Based on the observed signals, LIGO scientists estimate that the black holes for this event were about 29 and 36 times the mass of the sun, and the event took place 1.3 billion years ago. About 3 times the mass of the sun was converted into gravitational waves in a fraction of a second—with a peak power output about 50 times that of the whole visible universe. By looking at the time of arrival of the signals—the detector in Livingston recorded the event 7 milliseconds before the detector in Hanford—scientists can say that the source was located in the Southern Hemisphere.

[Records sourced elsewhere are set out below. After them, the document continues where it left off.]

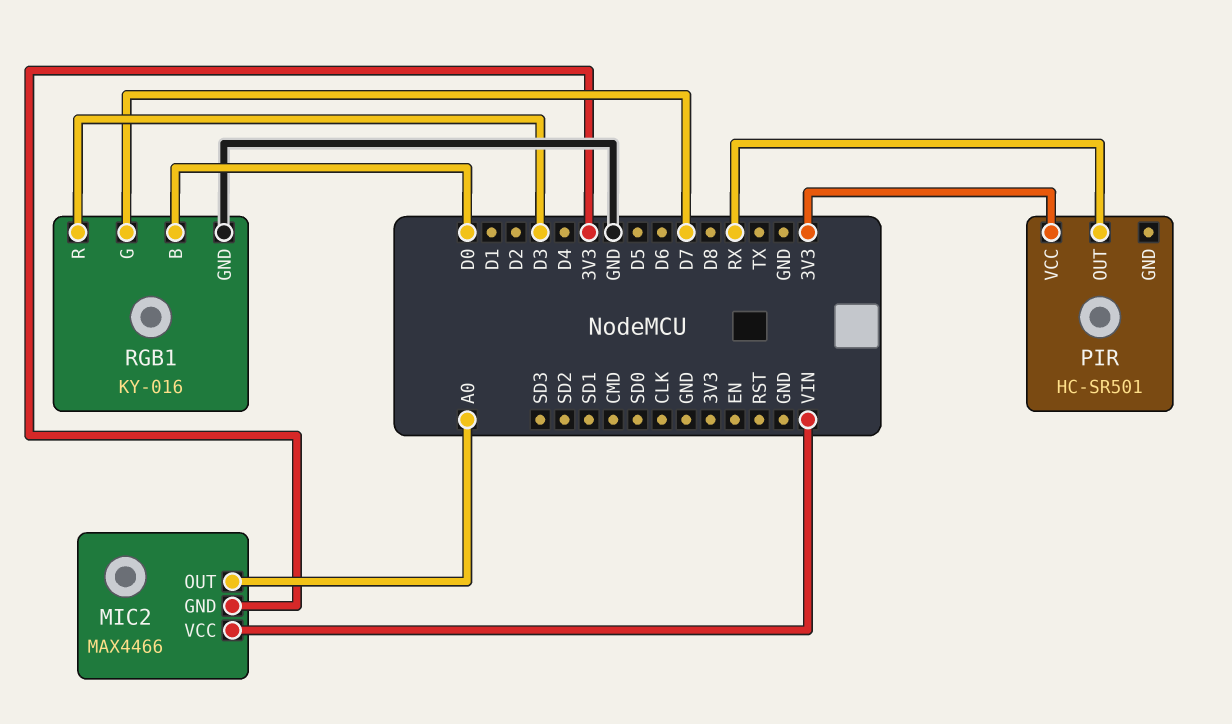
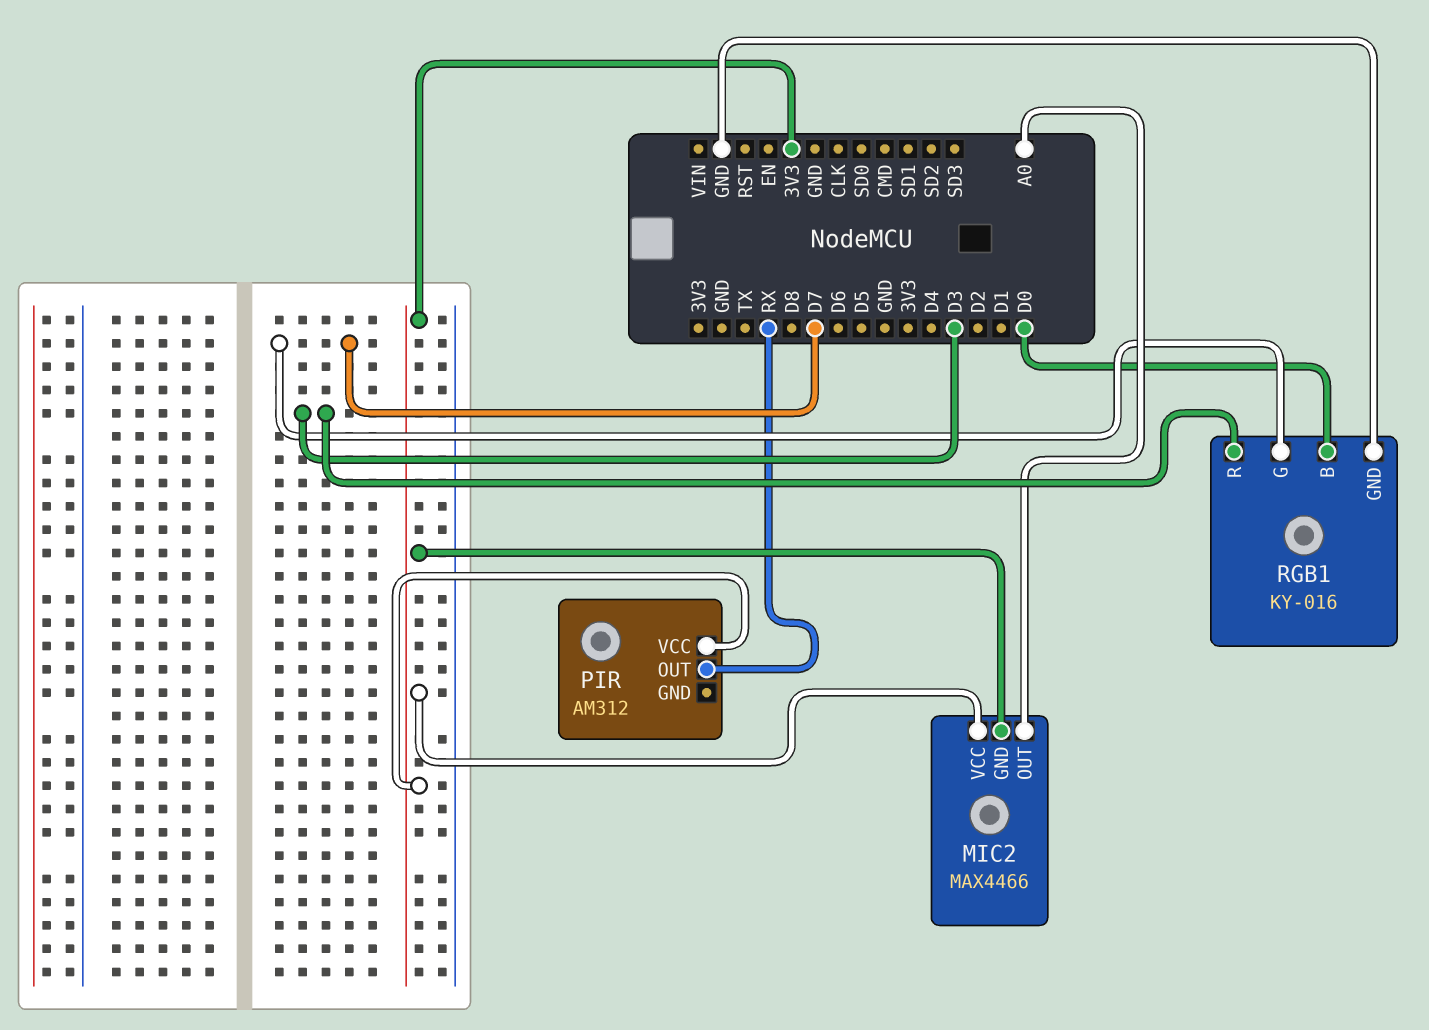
MIC2 pin VCC: VIN -> 3V3
PIR: HC-SR501 -> AM312

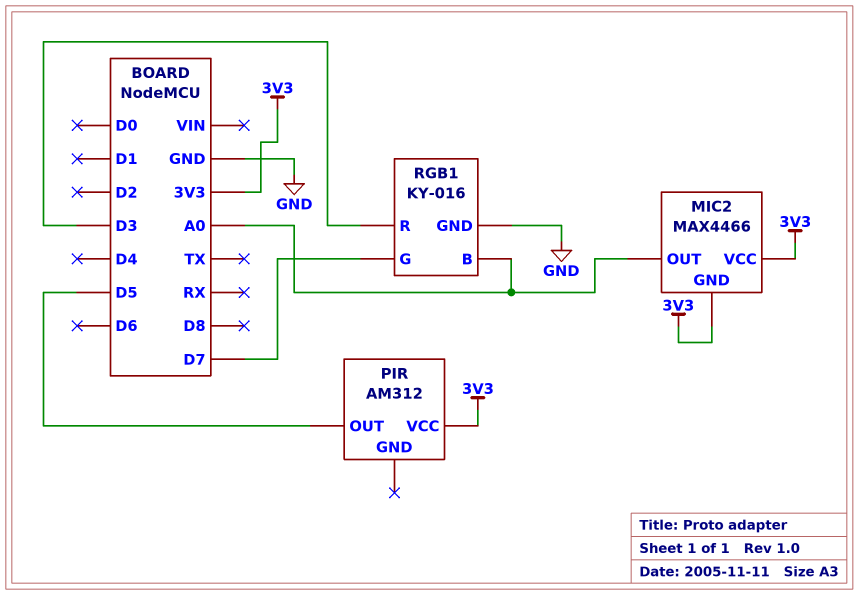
PIR pin OUT: RX -> D5
RGB1 pin B: D0 -> A0

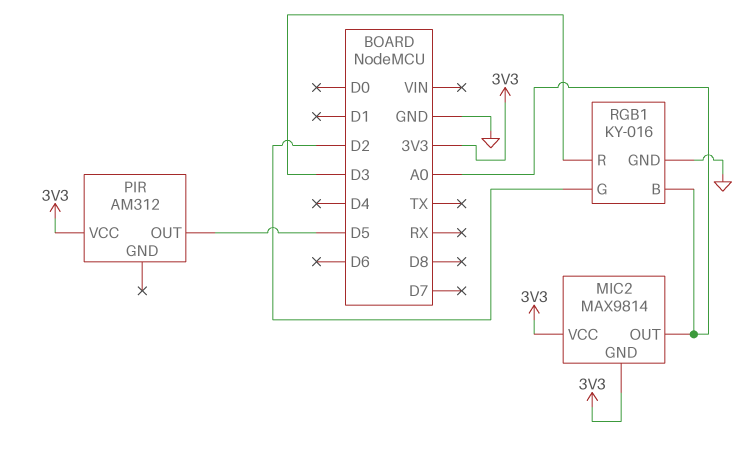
MIC2: MAX4466 -> MAX9814
RGB1 pin G: D7 -> D2

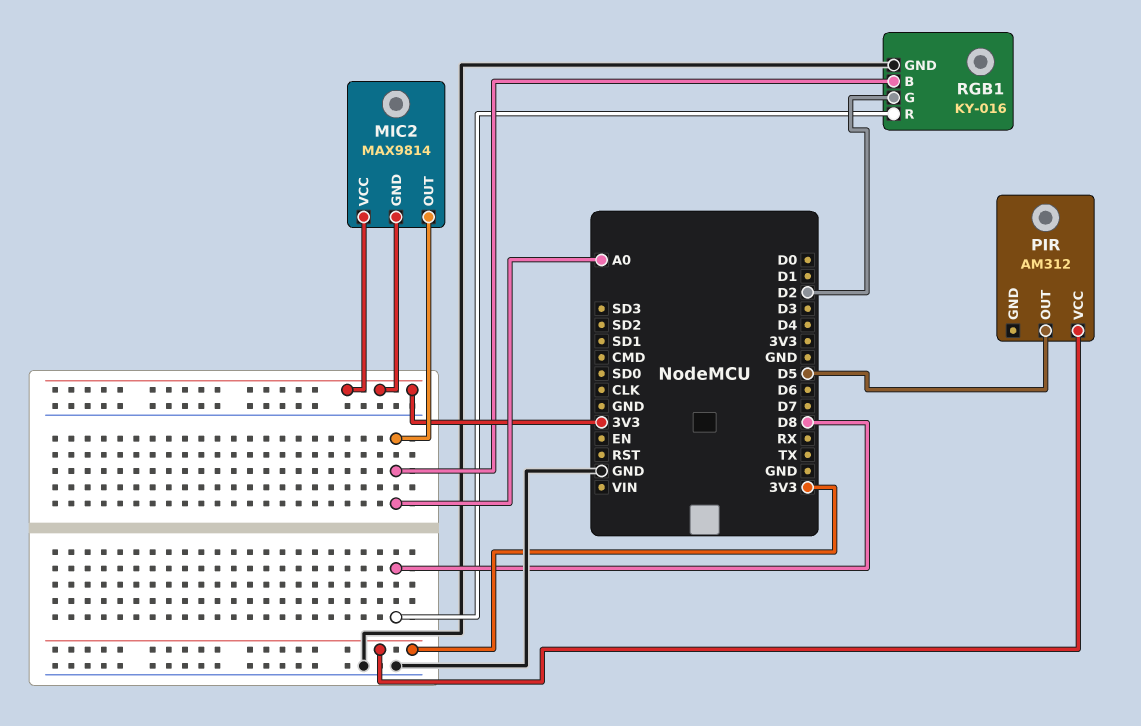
RGB1 pin R: D3 -> D8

According to general relativity, a pair of black holes orbiting around each other lose energy through the emission of gravitational waves, causing them to gradually approach each other over billions of years, and then much more quickly in the final minutes. During the final fraction of a second, the two black holes collide into each other at nearly one-half the speed of light and form a single more massive black hole, converting a portion of the combined black holes’ mass to energy, according to Einstein’s formula E=mc2. This energy is emitted as a final strong burst of gravitational waves. It is these gravitational waves that LIGO has observed.

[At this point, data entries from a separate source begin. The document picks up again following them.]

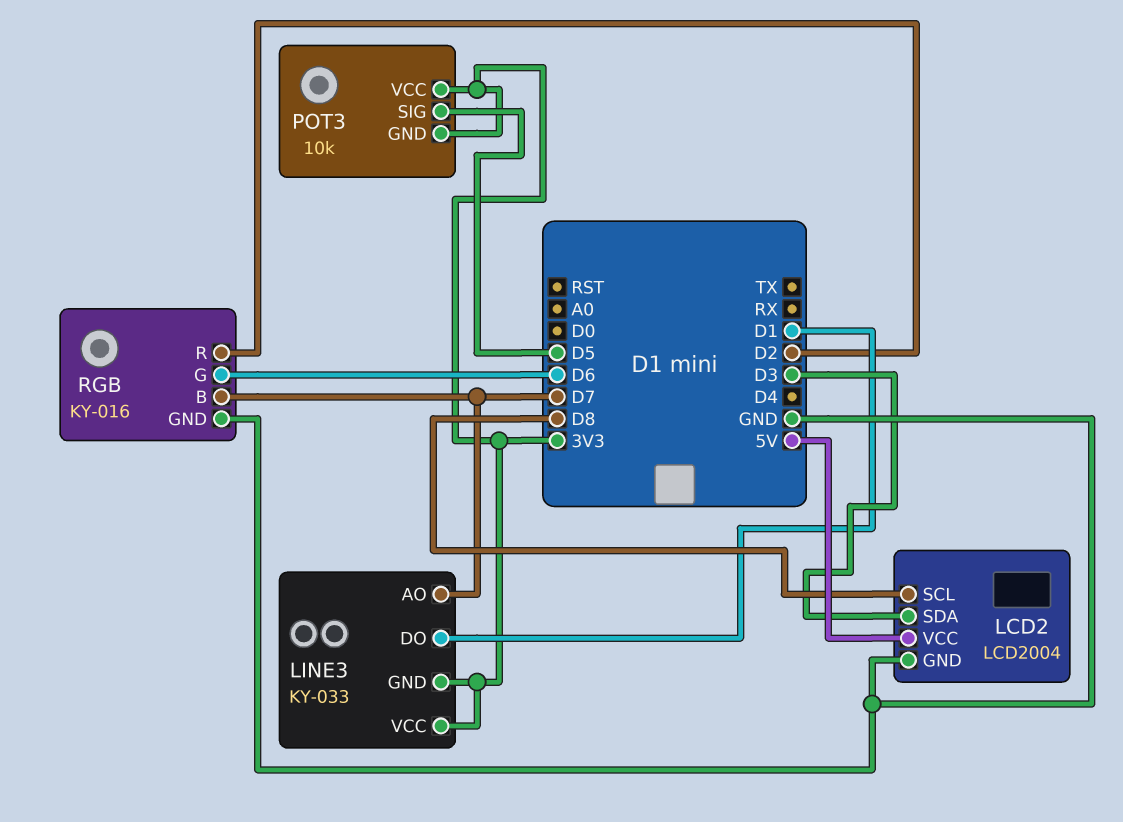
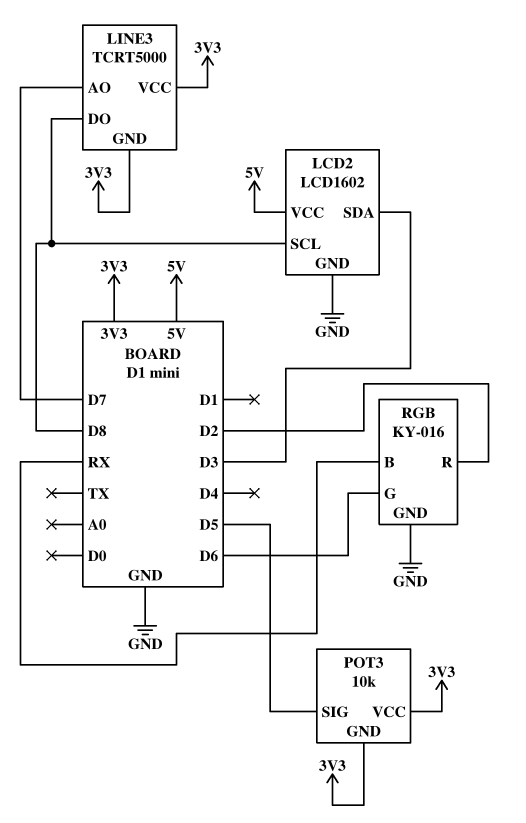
LCD2: LCD2004 -> LCD1602
LINE3: KY-033 -> TCRT5000
LINE3 pin DO: D1 -> D8
RGB pin B: D7 -> RX

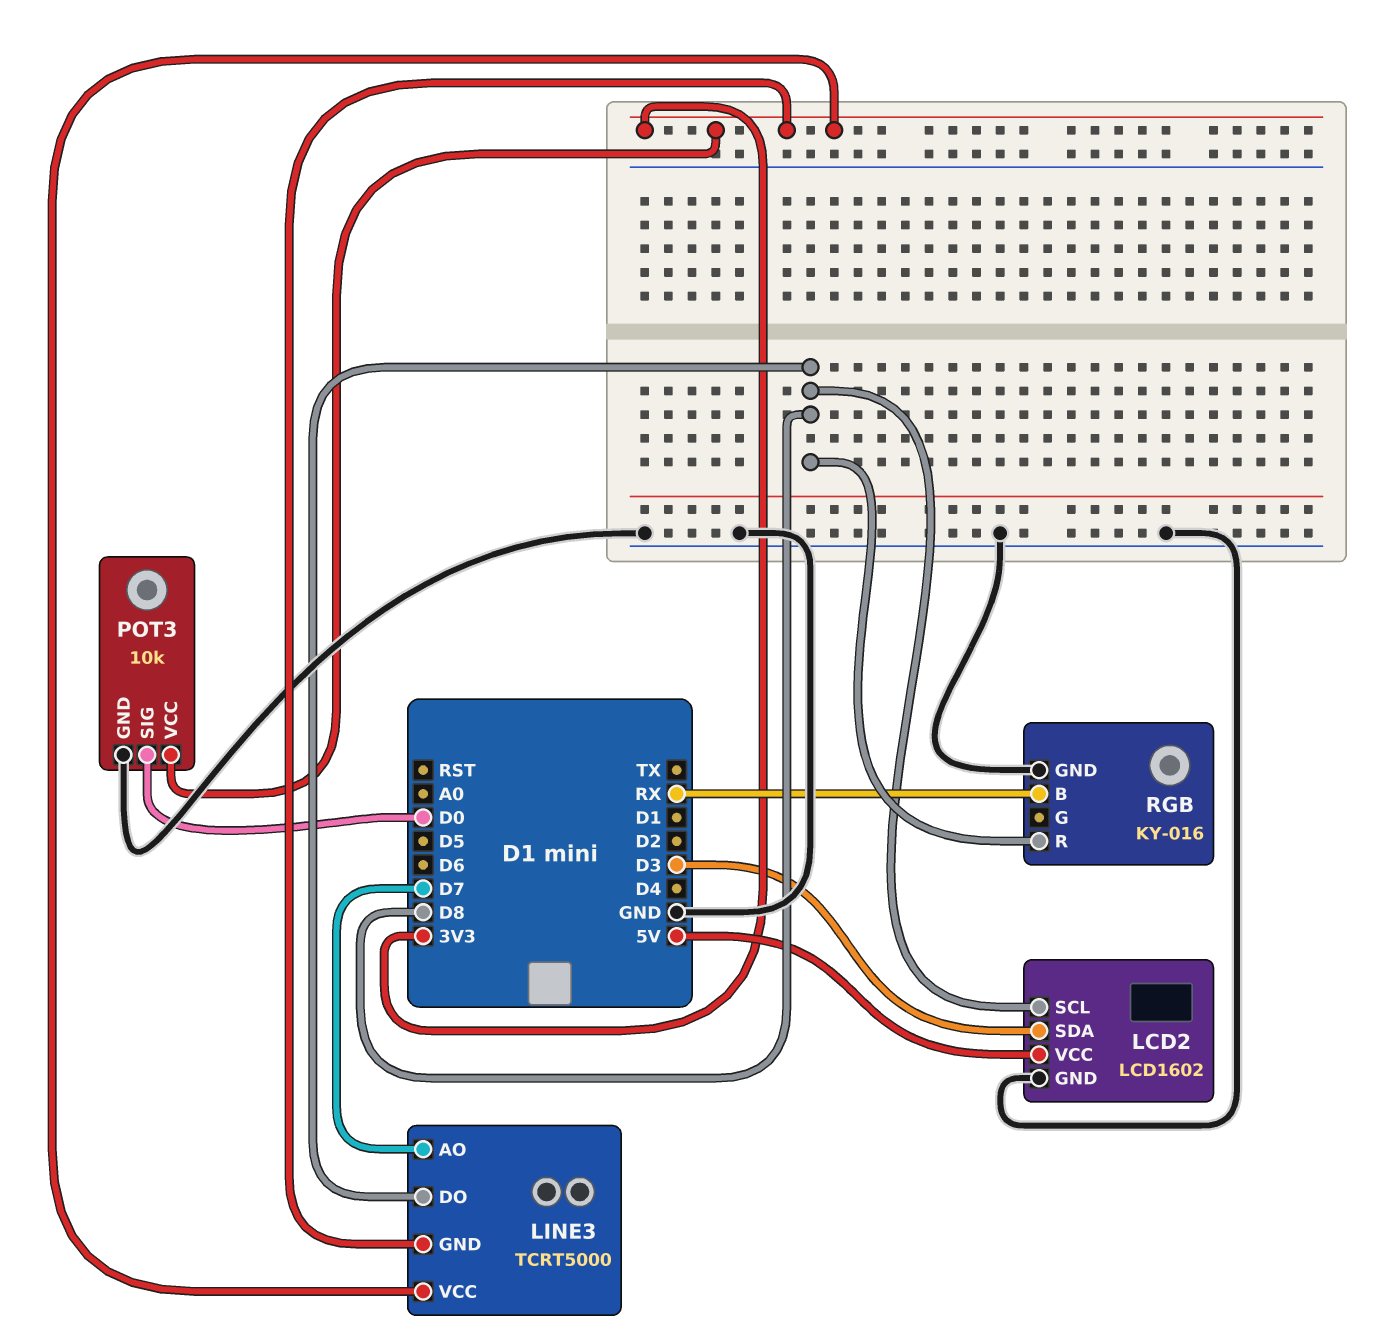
POT3 pin GND: 3V3 -> GND
POT3 pin SIG: D5 -> D0
RGB pin G: D6 -> none
RGB pin R: D2 -> D8

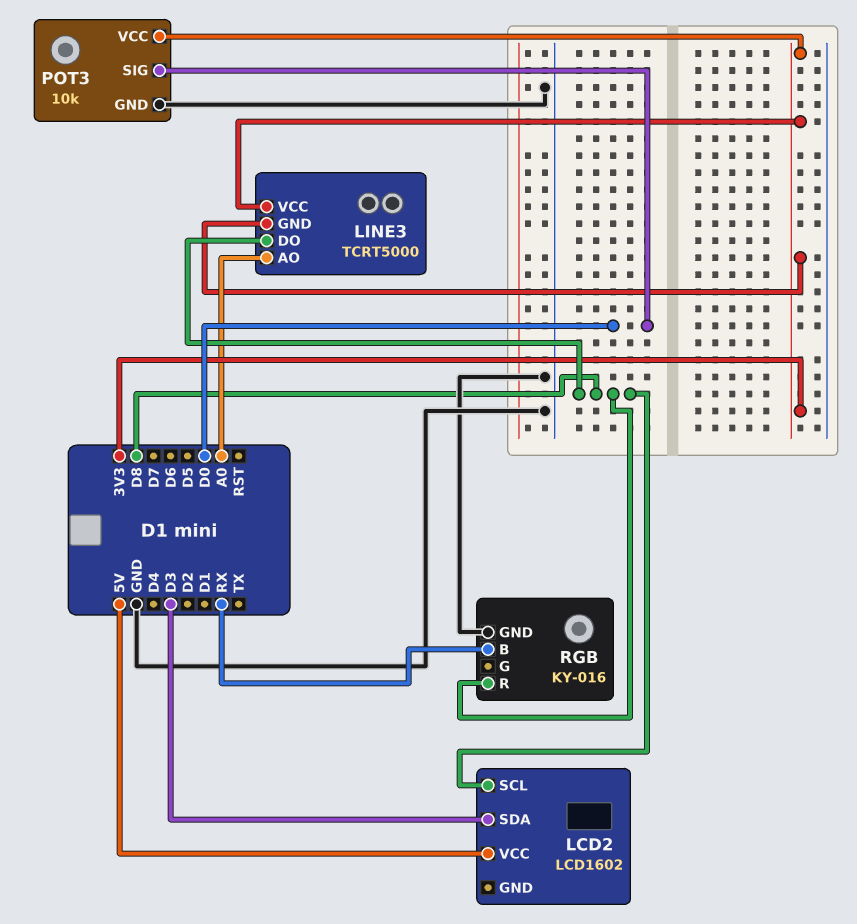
LCD2 pin GND: GND -> none
LINE3 pin AO: D7 -> A0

The existence of gravitational waves was first demonstrated in the 1970s and 80s by Joseph Taylor, Jr., and colleagues. Taylor and Russell Hulse discovered in 1974 a binary system composed of a pulsar in orbit around a neutron star. Taylor and Joel M. Weisberg in 1982 found that the orbit of the pulsar was slowly shrinking over time because of the release of energy in the form of gravitational waves. For discovering the pulsar and showing that it would make possible this particular gravitational wave measurement, Hulse and Taylor were awarded the Nobel Prize in Physics in 1993.

The new LIGO discovery is the first observation of gravitational waves themselves, made by measuring the tiny disturbances the waves make to space and time as they pass through the earth.

“Our observation of gravitational waves accomplishes an ambitious goal set out over 5 decades ago to directly detect this elusive phenomenon and better understand the universe, and, fittingly, fulfills Einstein’s legacy on the 100th anniversary of his general theory of relativity,” says Caltech’s David H. Reitze, executive director of the LIGO Laboratory.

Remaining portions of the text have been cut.